Further to my last, anyone can meet the " Minimum Standard", but it doesn‘t hurt to go the " Extra Mile". Because in the end, going the " Extra Mile", is rewarding to you as an individual. It builds self confidence, and esteem.


----------



## Jungle

> Originally posted by Bobby147:
> [qb] I have one more question, please.
> 
> How many times we have to repeat the steps squence in step test? How much time I will have to do the step thing? I am asking so that I can practice it. [/qb]


You can‘t practice for a step test. Go outside and  *RUN*  !!! It is the best way to improve your cardio-vascular capacity.


----------



## BDTyre

Jungle: You can practice for a step test.  Many exercise places sell step sets that come with tapes for keeping pace.  Alternatively, get a pace counter and use a set of stairs.

It won‘t be the best way to improve your cardio, but you can practice steps.


----------



## fleeingjam

I dont know about that one... out on the field during BMQ if you "stepping around" to the music of something youll be in a lot of trouble fast. Thats why you should run like 5km every other day for half the week then measure 2.4km and try to fininsh that under 10 mins for the rest of the week.


----------



## BDTyre

I realize that preparing only for a step test is useless, and the step test has no application in BMQ; I was simply disputing Jungle‘s claim that you can‘t practice for a step test.

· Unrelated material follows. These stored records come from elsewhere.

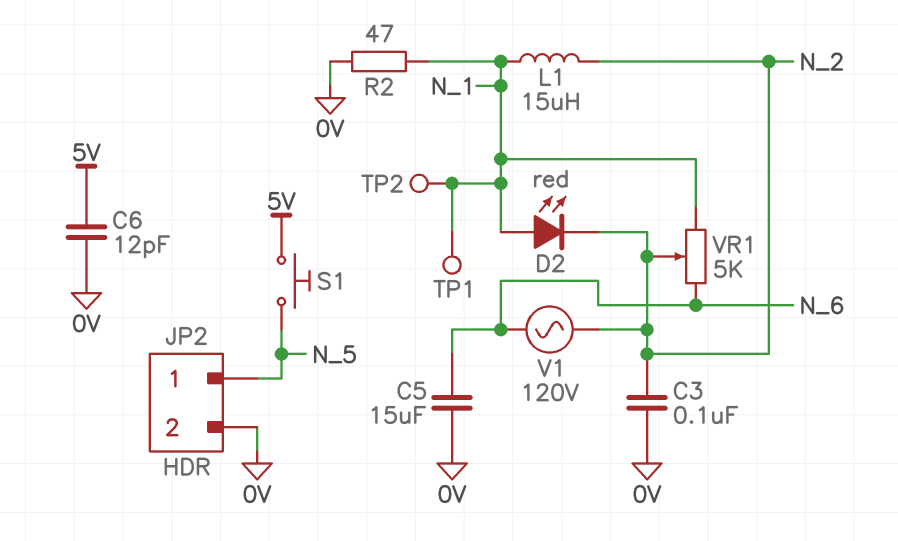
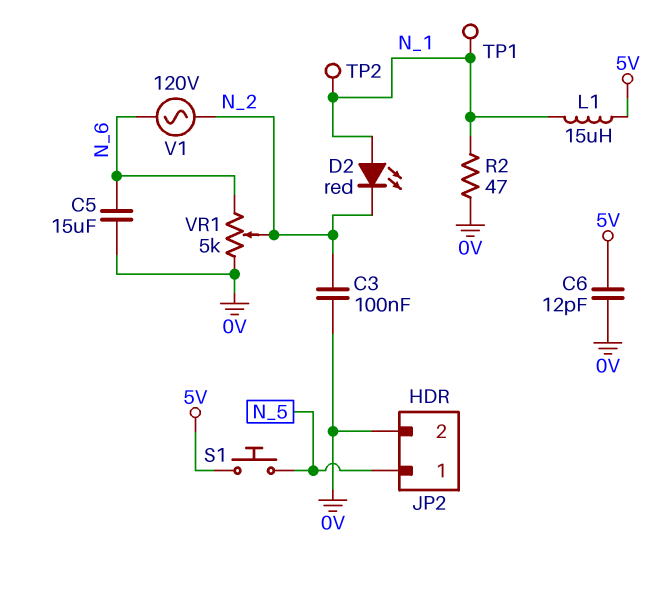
L1: 15uH (N_1, N_2) -> 15uH (5V, N_1)
VR1: 5k (N_1, N_6, wiper N_2) -> 5k (0V, N_6, wiper N_2)

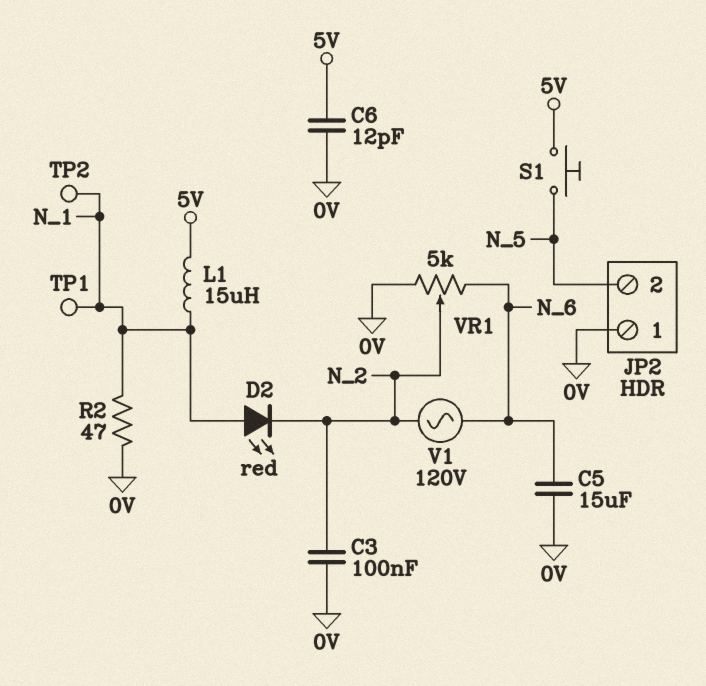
JP2 pin 1: N_5 -> 0V
JP2 pin 2: 0V -> N_5

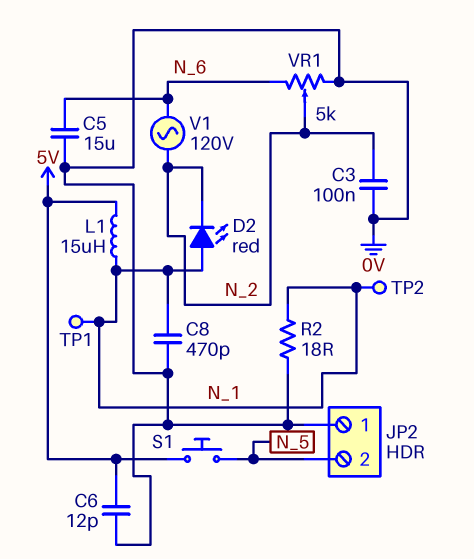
C8: none -> 470pF (0V, N_1)
R2: 47 (0V, N_1) -> 18 (0V, N_1)

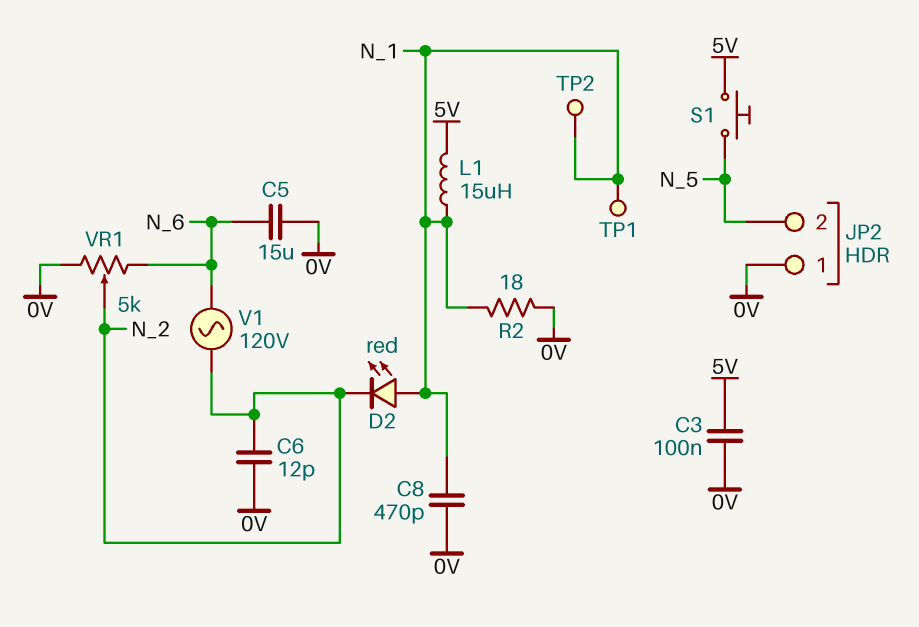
C3: 100nF (0V, N_2) -> 100nF (0V, 5V)
C6: 12pF (0V, 5V) -> 12pF (0V, N_2)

Believe it or not, steps are a recognized form of exercise, hence the popularity of stairmasters and step kits.  I do steps during the winter because I‘d rather not risk breaking my neck on a frozen sidewalk, but of course if all you do is steps you‘ll be in for a big surprise when you get to BMQ.


----------



## gk404

> Originally posted by BDTyre:
> [qb] I realize that preparing only for a step test is useless, and the step test has no application in BMQ; I was simply disputing Jungle‘s claim that you can‘t practice for a step test.
> 
> Believe it or not, steps are a recognized form of exercise, hence the popularity of stairmasters and step kits.  I do steps during the winter because I‘d rather not risk breaking my neck on a frozen sidewalk, but of course if all you do is steps you‘ll be in for a big surprise when you get to BMQ. [/qb]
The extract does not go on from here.